Two-dimensional random walk, but with steps in $n$ directions (rather than just 4)

Question

At each step, choose a (uniform) random number $i=1\ldots n$, and walk one unit (i.e., constant stepsize) in the direction $\theta=i\frac{2\pi}n$. Then $n=4$ reduces to the usual case, with steps parallel to the $x,y$-axes. And $n=2$ "collapses" to the one-dimensional case.

Now, the expected distance for a $d$-dimensional walk after $N$ steps is given by Reference Request, Random Walk as $\sqrt{\frac{2N}d}\frac{\Gamma\left(\frac{d+1}2\right)}{\Gamma(d/2)}$. And for $d=2$, I'd expect that answer to be correct for the usual $n=4$ directions. But not necessarily correct for (the unusual) $n\ne4$.

And I've programmed it, and that answer's indeed correct for $n=4$, e.g., ...

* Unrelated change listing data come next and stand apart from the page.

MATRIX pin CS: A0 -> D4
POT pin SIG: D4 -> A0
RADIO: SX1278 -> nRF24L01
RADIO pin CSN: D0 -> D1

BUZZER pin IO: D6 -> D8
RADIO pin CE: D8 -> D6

rwalk2d> ntrials=100000, nsteps=256, ndirections=4
         avg_distance=14.183 (expected=14.180,stddev=7.4119)

where the program runs 100,000 independent trials of 256 steps each, with ndirections$\equiv n$=4. Output is avg_distance, the average of all 100,000 random walks, and expected distance from the preceding formula. And stddev is just the standard deviation of those 100,000 numerical trials.

Okay, so here's the goofy-to-me question. What happens when $n\ne4$??? Absolutely nothing!!! ...

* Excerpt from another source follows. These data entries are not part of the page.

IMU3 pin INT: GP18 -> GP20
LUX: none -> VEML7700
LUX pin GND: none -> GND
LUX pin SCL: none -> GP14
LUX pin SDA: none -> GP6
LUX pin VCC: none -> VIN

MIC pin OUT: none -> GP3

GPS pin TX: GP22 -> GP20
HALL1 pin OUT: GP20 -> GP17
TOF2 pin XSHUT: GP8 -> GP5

rwalk2d> ntrials=100000, nsteps=256, ndirections=16
         avg_distance=14.180 (expected=14.180,stddev=7.4036)

rwalk2d> ntrials=100000, nsteps=256, ndirections=32
         avg_distance=14.182 (expected=14.180,stddev=7.3986)

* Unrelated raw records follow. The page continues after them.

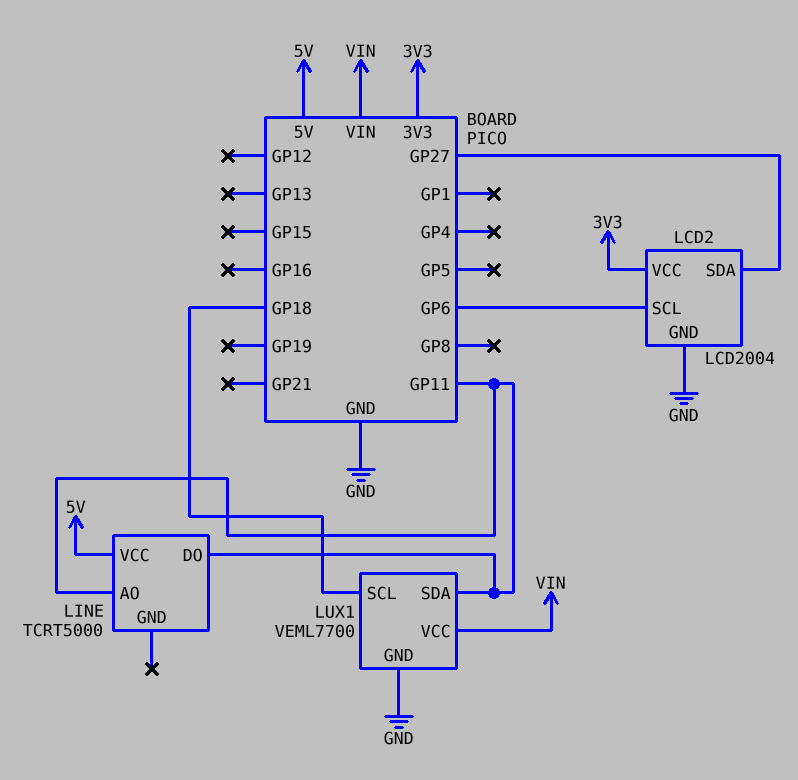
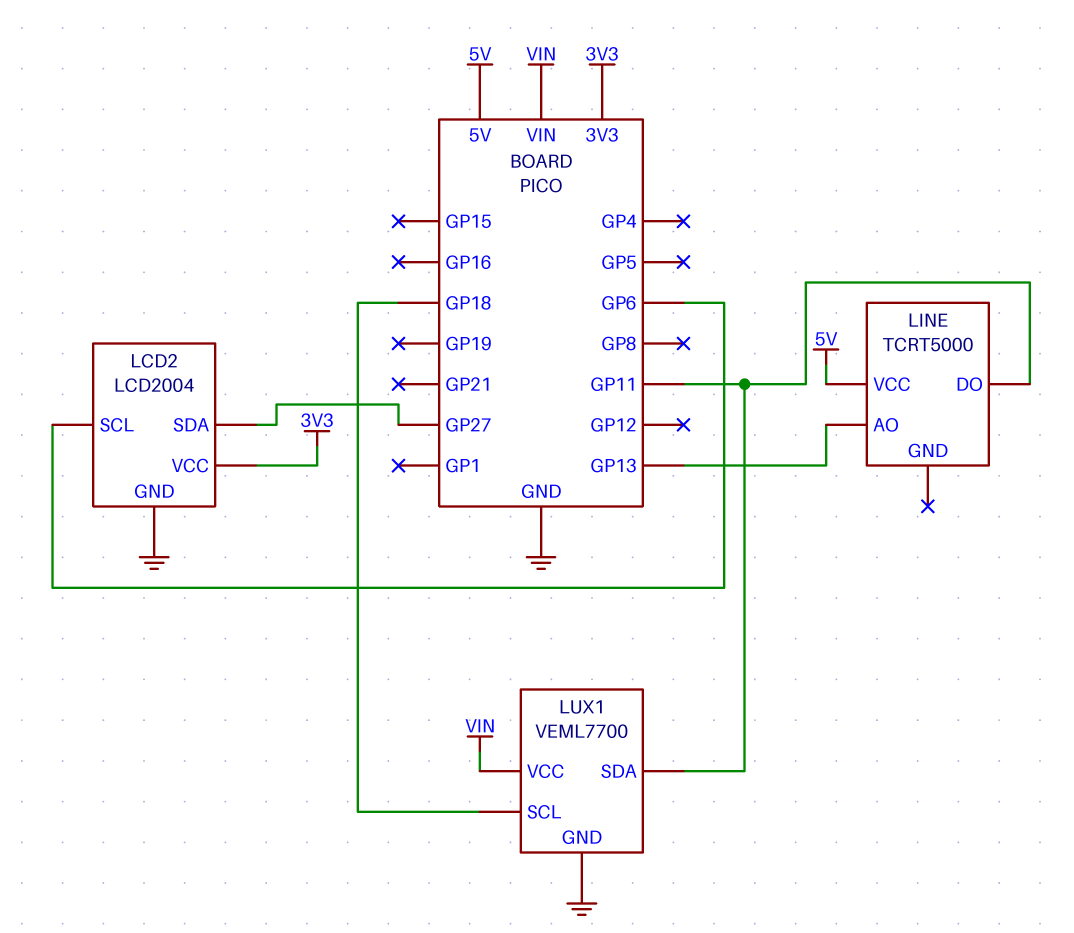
LINE pin AO: GP11 -> GP13

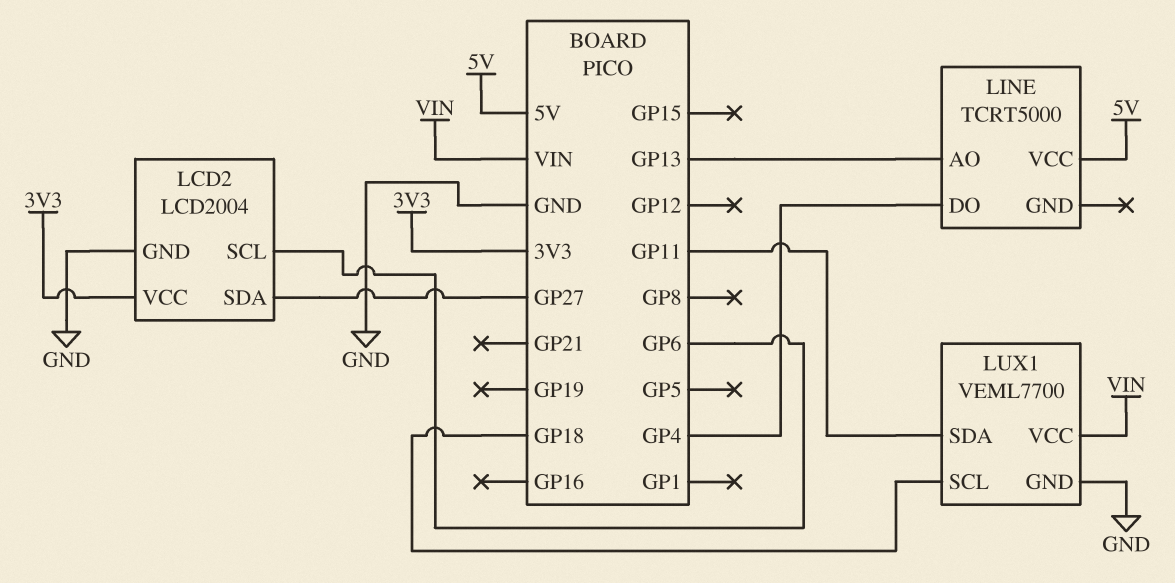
LINE pin DO: GP11 -> GP4

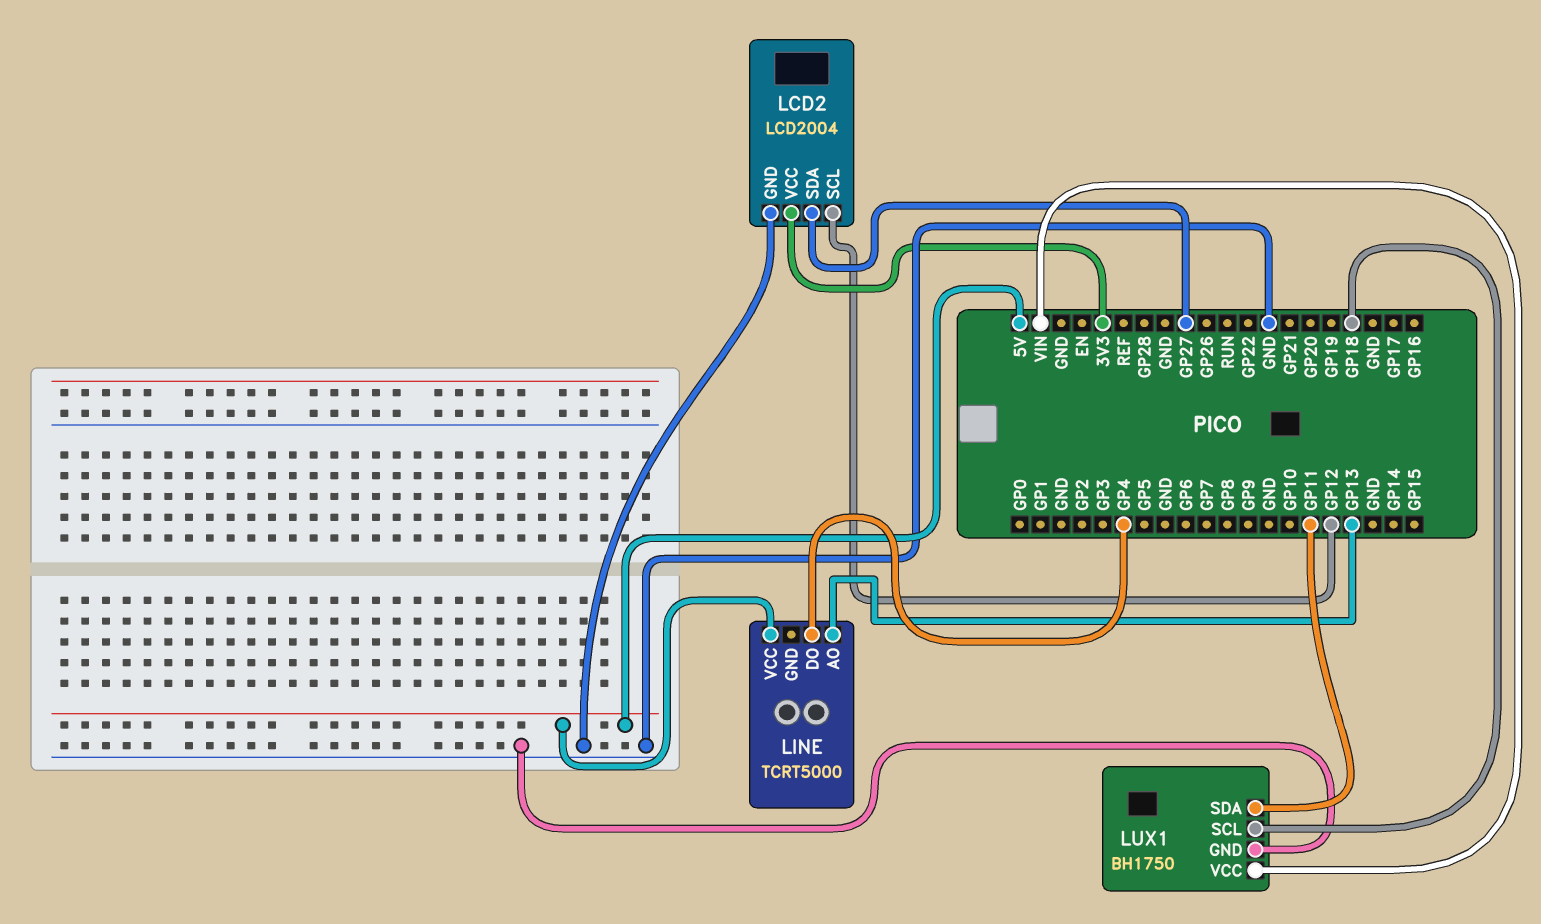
LCD2 pin SCL: GP6 -> GP12
LUX1: VEML7700 -> BH1750

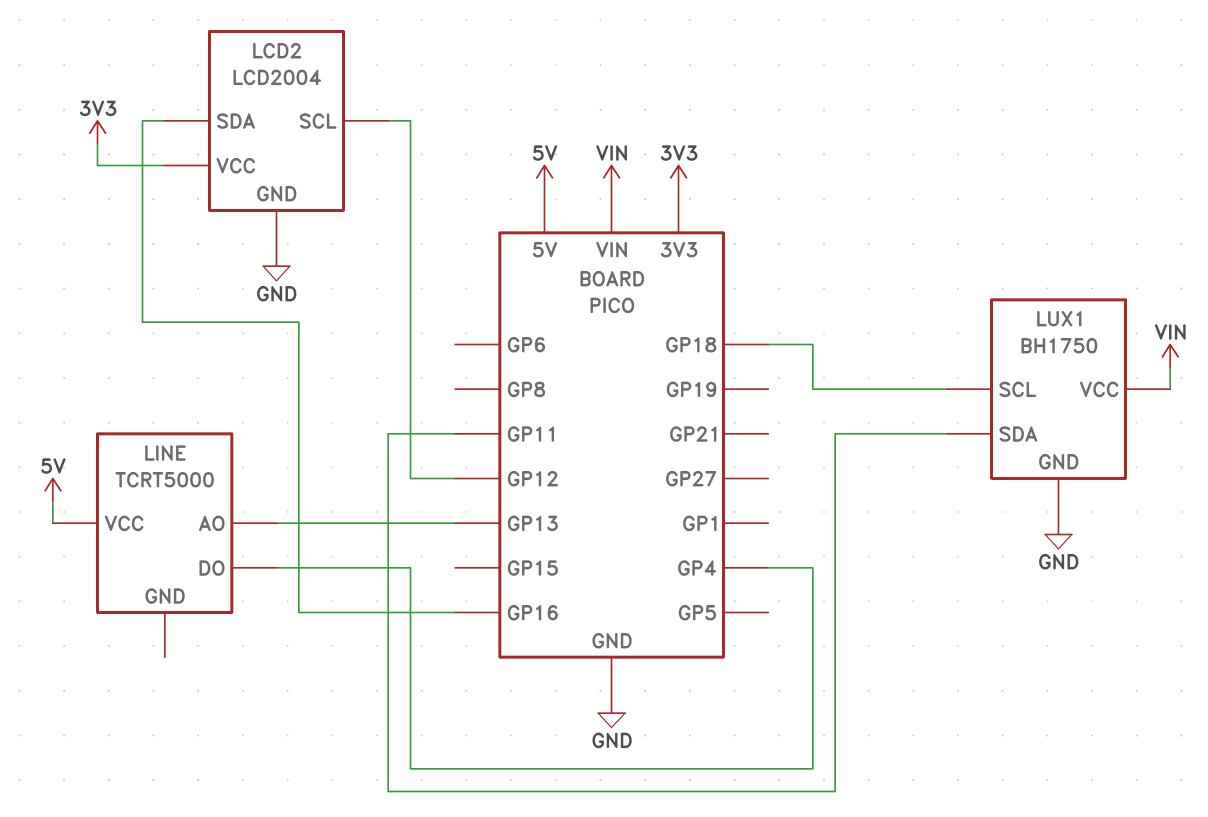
LCD2 pin SDA: GP27 -> GP16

rwalk2d> ntrials=100000, nsteps=256, ndirections=99
         avg_distance=14.185 (expected=14.180,stddev=7.4203)

Not even the standard deviation changes, which I calculated after seeing no change in the avg_distance.
  So my question: Is there some closed-form explanation why not?
I'd have intuitively expected some kind of $n$-dependence.

Moreover, note my remark above that for $n=2$ the situation "collapses" to the one-dimensional $d=1$ case. And >>that<< indeed works...

rwalk2d> ntrials=100000, nsteps=256, ndirections=2
         avg_distance=12.757 (expected=12.766,stddev=9.6640)

(And just in case you're wondering, running the program with $n=1$ gives avg_distance=256 and stddev=0:) So I'm quite surprised at this $n$-behavior (or lack of it), and trying to understand the underlying reason.

Answer 1

We will assume that $n \geq 2$. Let $X_k=(X_k^{(1)}, X_k^{(2)})$ denote the $k$-th increment. Then $\mathbf{E}[X_k] = \mathbf{0}$ and the covariance matrix $\Sigma_n$ satisfies

$$ \Sigma_2 = \begin{pmatrix}1&0\\0&0\end{pmatrix} \qquad \text{and} \qquad \Sigma_n = \begin{pmatrix}1/2&0\\0&1/2\end{pmatrix} \quad \text{for} \quad n \geq 3. $$

Now, if $S_N=\sum_{k=1}^{N}X_k$ denotes the $N$-th step of the random walk, then CLT tells that

$$ \mathbf{E}[|S_N|] \sim \sqrt{N} \, \mathbf{E}[|Z_n|] $$

as $N\to\infty$, where $Z_n \sim \mathcal{N}(\mathbf{0}, \Sigma_n)$. Now the conjectured behavior is explained by the fact that

$$ \mathbf{E}[|Z_n|] = \begin{cases}\sqrt{\frac{2}{\pi}}, &n = 2 \\ \frac{\sqrt{\pi}}{2}, & n \geq 3 \end{cases} $$